There are many people who say, “I don’t mind trying cannabis for my health condition, but I don’t want to smoke it.” They then see vaporizers – which heats cannabis without needing to burn it – and think, “This is great, and I don’t have to inhale burning plant matter!” For good reason, as well. Not only is there a lack of smoke, but vaporizing tends to be far more discreet and far more efficient as well – vaporizing cannabis smells a heck of a lot less than smoking it, and smaller amounts are needed in order to get the desired effect. Moreover, unlike edibles, vaporizing cannabis has an immediate and controllable effect.
Yet, for all the pluses surrounding vaporizing, there are still lots of question marks surrounding how safe they are. Now, we don’t want to say that vaporizers are unsafe (we don’t know that for sure), and we’re sure that there are plenty of well-built vaporizers that are may be safer than smoking, but until those studies come out, we can’t say anything for sure. Also, much of the research out there looking at the health effects of vaporizing and e-cigarettes focus on nicotine and tobacco replacement – there is little if any focus on vaporizing cannabis.
So, do the same issues that come with vaporizing nicotine apply to vaporizing cannabis, due to both using a similar type of device used to ingest it? Let’s take a look …
Now, cannabis smoke and tobacco smoke aren’t exactly the same, and it does seem that cannabis smoke has fewer toxins in it than tobacco smoke. However, this doesn’t mean that cannabis smoke doesn’t have its drawbacks – it doesn’t make much sense for someone with bronchitis to smoke anything, after all!
So, does vaporizing cannabis produce fewer toxins? Well, we can’t say anything for sure, but there is one study that shows the levels of carbon monoxide in the bloodstream after vaporizing were lower than after smoking. There is also the lack of tar and ammonia associated with smoking that vaporizers get rid of.
Yet, it’s not as simple as that. Yes, you’re getting rid of combustion and smoke, but remember: you’re still heating up a hunk of plastic and metal to a couple of hundred degrees. This means that, if the vaporizer malfunctions or breaks in some way, or is built using cheap materials in a place that doesn’t think so much about safety regulations, it may very well lead to some very nasty toxins entering the body.
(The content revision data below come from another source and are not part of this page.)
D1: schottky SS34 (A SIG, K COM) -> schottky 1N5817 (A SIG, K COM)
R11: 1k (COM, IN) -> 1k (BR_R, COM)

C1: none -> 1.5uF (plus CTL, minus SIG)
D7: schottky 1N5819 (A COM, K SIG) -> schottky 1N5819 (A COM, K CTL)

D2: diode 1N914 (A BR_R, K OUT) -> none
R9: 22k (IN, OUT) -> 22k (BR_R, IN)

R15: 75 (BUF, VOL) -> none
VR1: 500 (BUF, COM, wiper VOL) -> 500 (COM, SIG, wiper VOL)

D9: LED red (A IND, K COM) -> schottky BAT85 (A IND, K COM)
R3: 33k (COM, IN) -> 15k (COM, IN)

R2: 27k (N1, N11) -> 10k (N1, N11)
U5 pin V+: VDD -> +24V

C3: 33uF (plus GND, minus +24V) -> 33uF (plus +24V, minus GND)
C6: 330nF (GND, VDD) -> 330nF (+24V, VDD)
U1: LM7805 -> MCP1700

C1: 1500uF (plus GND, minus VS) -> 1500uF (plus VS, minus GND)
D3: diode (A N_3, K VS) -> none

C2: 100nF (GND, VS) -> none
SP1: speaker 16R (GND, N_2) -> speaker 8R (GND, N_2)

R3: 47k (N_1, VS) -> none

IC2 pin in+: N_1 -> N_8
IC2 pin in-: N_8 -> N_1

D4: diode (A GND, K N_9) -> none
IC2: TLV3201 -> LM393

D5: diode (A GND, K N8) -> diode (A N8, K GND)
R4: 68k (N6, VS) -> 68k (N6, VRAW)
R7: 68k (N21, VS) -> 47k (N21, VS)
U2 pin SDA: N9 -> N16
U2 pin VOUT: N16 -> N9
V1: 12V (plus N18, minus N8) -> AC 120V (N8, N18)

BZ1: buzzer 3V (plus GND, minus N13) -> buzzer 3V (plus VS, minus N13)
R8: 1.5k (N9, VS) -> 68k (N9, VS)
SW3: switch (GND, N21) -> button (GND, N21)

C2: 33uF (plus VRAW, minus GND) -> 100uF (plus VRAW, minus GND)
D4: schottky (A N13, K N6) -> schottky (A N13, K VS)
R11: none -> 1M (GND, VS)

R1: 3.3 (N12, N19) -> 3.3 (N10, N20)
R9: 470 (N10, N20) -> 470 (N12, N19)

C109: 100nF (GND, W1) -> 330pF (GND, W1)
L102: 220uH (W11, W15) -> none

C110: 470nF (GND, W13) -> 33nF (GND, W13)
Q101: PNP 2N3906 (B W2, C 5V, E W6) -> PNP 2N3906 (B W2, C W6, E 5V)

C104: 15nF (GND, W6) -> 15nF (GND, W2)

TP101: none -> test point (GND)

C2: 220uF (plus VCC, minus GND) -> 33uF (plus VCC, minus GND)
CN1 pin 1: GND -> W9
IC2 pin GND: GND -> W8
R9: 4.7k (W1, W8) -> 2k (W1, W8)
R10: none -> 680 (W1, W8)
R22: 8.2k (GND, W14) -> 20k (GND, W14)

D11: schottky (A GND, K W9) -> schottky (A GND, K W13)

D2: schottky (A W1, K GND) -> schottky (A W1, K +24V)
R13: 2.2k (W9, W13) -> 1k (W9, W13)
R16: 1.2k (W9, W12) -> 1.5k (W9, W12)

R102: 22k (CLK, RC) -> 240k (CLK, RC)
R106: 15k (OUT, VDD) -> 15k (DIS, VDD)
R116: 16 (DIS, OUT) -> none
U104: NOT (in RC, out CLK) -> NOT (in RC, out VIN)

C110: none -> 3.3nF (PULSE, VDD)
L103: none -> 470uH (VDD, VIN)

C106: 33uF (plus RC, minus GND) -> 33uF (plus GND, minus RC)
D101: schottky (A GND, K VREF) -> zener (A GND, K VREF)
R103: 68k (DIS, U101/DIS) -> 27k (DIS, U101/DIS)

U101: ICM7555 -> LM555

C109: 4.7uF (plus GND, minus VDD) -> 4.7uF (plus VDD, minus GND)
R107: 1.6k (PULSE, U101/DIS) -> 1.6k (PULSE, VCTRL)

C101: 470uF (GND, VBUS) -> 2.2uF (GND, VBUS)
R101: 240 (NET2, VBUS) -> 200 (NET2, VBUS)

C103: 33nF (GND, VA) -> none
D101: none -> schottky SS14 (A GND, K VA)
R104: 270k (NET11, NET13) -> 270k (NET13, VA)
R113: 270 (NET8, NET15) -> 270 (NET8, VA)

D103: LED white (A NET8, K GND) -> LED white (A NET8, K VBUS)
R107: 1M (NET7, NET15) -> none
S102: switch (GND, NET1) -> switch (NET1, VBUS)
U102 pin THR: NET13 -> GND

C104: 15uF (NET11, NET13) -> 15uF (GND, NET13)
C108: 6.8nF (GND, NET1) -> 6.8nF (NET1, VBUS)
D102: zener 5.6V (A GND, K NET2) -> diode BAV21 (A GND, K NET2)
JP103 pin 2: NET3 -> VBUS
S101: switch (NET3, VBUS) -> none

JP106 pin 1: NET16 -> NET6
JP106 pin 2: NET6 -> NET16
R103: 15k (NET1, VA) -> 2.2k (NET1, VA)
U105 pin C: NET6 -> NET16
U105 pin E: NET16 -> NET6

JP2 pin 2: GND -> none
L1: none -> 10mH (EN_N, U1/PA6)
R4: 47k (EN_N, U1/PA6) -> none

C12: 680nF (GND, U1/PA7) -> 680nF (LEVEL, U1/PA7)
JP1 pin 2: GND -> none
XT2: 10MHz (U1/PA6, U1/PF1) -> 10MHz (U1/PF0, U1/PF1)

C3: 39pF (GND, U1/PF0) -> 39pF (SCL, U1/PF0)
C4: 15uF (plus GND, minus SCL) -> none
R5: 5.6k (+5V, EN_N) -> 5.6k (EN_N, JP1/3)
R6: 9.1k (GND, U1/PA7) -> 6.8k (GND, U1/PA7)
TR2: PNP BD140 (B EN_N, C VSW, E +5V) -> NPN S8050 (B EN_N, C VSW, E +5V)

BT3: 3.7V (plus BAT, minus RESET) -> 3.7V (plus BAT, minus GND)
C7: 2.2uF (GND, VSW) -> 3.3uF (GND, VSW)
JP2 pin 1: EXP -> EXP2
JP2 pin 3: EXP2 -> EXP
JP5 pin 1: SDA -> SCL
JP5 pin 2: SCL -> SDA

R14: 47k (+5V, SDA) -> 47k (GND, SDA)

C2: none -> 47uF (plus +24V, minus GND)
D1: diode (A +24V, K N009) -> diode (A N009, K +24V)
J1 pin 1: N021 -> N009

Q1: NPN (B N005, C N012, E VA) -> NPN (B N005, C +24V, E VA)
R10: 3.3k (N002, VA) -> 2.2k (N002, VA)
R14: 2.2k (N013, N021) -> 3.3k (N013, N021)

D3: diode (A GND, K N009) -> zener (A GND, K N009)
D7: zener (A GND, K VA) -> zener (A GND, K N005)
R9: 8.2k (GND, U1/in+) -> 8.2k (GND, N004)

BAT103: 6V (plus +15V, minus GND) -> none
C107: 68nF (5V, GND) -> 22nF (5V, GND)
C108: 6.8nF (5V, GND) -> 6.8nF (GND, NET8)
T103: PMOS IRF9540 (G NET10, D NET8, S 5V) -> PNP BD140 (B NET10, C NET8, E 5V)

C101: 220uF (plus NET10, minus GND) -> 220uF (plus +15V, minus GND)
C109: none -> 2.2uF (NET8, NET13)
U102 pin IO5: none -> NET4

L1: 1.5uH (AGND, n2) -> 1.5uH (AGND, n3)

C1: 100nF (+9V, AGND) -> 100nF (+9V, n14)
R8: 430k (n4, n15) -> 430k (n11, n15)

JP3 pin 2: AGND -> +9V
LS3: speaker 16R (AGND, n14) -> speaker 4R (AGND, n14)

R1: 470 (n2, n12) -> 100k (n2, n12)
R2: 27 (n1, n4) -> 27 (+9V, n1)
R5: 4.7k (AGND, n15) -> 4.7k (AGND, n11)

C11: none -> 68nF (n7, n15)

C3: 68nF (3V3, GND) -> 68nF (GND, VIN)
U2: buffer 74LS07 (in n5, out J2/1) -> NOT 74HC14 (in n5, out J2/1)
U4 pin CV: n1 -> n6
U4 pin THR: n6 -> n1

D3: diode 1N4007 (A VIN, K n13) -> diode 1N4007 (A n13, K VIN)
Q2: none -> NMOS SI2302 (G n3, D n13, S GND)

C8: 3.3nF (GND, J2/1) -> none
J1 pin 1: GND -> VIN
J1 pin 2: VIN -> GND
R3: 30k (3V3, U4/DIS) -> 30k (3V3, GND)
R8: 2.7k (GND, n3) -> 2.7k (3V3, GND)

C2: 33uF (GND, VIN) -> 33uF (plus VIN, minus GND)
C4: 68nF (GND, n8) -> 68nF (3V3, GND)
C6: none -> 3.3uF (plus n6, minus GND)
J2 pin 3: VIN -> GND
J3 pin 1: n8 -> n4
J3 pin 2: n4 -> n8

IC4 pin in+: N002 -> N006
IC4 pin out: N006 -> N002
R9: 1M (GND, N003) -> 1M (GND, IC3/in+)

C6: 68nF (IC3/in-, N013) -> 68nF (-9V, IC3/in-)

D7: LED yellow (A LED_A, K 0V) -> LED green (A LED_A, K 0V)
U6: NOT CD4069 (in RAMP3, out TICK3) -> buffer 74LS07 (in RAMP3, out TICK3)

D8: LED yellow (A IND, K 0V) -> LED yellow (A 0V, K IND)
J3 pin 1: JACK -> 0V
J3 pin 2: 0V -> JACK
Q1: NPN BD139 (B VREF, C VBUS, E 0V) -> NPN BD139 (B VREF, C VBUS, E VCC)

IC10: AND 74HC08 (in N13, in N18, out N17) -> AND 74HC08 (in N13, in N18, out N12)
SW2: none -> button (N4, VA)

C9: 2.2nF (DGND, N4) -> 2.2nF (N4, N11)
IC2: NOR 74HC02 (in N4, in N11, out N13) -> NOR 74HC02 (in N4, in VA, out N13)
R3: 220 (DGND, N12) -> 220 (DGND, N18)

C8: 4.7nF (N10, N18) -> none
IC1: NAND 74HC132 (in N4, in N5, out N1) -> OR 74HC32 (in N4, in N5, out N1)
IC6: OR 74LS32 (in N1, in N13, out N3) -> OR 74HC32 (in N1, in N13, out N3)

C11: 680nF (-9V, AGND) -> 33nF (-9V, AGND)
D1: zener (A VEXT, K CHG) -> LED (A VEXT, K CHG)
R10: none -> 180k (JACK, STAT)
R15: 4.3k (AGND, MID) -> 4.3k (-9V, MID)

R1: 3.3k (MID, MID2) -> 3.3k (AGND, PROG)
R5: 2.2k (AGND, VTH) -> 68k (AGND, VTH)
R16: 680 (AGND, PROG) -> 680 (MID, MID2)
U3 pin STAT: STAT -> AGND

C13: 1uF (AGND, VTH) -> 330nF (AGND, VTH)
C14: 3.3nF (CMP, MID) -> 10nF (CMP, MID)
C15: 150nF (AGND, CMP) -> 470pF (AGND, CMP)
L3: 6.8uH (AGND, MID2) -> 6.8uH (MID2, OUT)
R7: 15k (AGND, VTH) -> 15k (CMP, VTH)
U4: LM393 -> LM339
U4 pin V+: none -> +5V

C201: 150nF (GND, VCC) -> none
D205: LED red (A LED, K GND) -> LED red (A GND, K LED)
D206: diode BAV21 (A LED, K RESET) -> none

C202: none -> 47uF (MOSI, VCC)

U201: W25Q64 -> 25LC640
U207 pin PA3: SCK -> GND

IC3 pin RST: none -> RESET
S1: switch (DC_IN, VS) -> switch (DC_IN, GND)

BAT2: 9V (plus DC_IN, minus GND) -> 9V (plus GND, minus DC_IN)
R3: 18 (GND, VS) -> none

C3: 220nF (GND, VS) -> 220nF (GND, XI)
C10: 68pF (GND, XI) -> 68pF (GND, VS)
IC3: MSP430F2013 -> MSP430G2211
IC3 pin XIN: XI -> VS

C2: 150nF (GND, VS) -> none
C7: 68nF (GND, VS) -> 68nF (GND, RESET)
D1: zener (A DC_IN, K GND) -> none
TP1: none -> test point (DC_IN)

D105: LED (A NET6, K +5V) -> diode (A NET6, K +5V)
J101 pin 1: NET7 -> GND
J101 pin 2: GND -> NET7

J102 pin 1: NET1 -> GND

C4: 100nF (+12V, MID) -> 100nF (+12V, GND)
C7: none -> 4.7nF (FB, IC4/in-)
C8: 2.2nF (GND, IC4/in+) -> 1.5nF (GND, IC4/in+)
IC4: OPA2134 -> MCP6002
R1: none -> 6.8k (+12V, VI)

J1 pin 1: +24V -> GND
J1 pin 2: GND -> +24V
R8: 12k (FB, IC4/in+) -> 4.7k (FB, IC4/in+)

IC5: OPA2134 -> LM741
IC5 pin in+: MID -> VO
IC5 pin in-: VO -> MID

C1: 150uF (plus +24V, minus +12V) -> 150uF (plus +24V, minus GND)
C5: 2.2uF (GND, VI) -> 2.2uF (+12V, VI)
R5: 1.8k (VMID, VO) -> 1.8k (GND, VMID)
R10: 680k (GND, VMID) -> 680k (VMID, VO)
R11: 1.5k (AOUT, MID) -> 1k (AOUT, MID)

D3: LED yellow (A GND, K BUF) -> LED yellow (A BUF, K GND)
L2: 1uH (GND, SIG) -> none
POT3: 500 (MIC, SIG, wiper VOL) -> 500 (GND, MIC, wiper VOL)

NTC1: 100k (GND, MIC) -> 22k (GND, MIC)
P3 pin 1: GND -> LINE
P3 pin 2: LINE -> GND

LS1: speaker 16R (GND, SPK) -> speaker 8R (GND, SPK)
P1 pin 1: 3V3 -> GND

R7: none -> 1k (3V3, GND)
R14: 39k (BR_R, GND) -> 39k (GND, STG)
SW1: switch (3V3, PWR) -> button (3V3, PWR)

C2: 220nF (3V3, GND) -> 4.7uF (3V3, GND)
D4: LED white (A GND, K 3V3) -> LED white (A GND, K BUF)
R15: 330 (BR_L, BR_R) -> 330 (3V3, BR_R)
Now, how commonplace badly-built vape pens are, we do not know, but if the temperature of the vaporizer fluctuates too wildly or if the battery powering it uses cheap lithium, then accidents are more likely to occur. Furthermore, if the vaporizer is “hacked” or changed in any way (which is not uncommon – many like to change the cartridge chambers so they can use tobacco vaporizers for cannabis), then the safety problems can intensify.
It’s Probably Not the Vaporizer That Could Be Damaging to Health …
For all the talk about the safety of vaporizing devices, they are perhaps not the main concern, and exploding vaporizers does seem to be a relatively rare occurrence. Where major concerns rise is in the quality of the product being vaporized itself. Pesticides, pollutants and pathogens (viruses, molds, bacteria) have been found in all sorts of cannabis products, from flowers through to concentrates. Adding heat and then inhaling the vapor may well exacerbate the problem.
Then, there are other chemicals that may be used, such as propylene glycol (C3H802). Now, propylene glycol is a relatively safe synthetic organic compound that is ubiquitous in many industries throughout the US and the world, including as a food additive. Due to propylene glycol being very soluble, concentrates are often mixed with it in order to make them more viscous and usable in vaporizers. Yet, there is a difference between inhaling something that has been heated to a high temperature and ingesting it when it’s at a temperature that’s edible.
Yet, propylene glycol is used in many other medications, including ones that a person usually inhales (e.g. lidocaine). Now, propylene glycol might not be dangerous for most people, it does seem to be an irritant. Also, what happens when propylene glycol when it is heated and inhaled, nobody knows for sure, but it is important for those with a compromised immune system to be aware of any possible dangers, as irritants may lead to further infections.
So How Safe Is Vaping, and Are There Any Alternatives?
Frankly, nobody knows how safe vaping is, as there just aren’t enough studies proving it one way or the other as of yet. The technology is fairly new, and we don’t have the time series analysis to prove conclusively one way or the other whether vaporizing is a “safer” alternative to smoking. Assuming that the vaporizer is built properly and that the flowers or concentrates in it are free from nasty chemicals and the like, it makes some sense that it would be.
However, if you don’t find the evidence for vaping’s safety in comparison to smoking very convincing, then it is perhaps best to use tinctures from reputable sources that test their products instead. The only issue with this method is that the effects are not necessarily as immediate as vaporizing, and if too much is taken, then the resulting experience may be uncomfortable. Yet, overall, tinctures are perhaps one of the better ways of ingesting cannabis, as it is easier to control dosage, whereas with most medicated edibles, titration can be very difficult.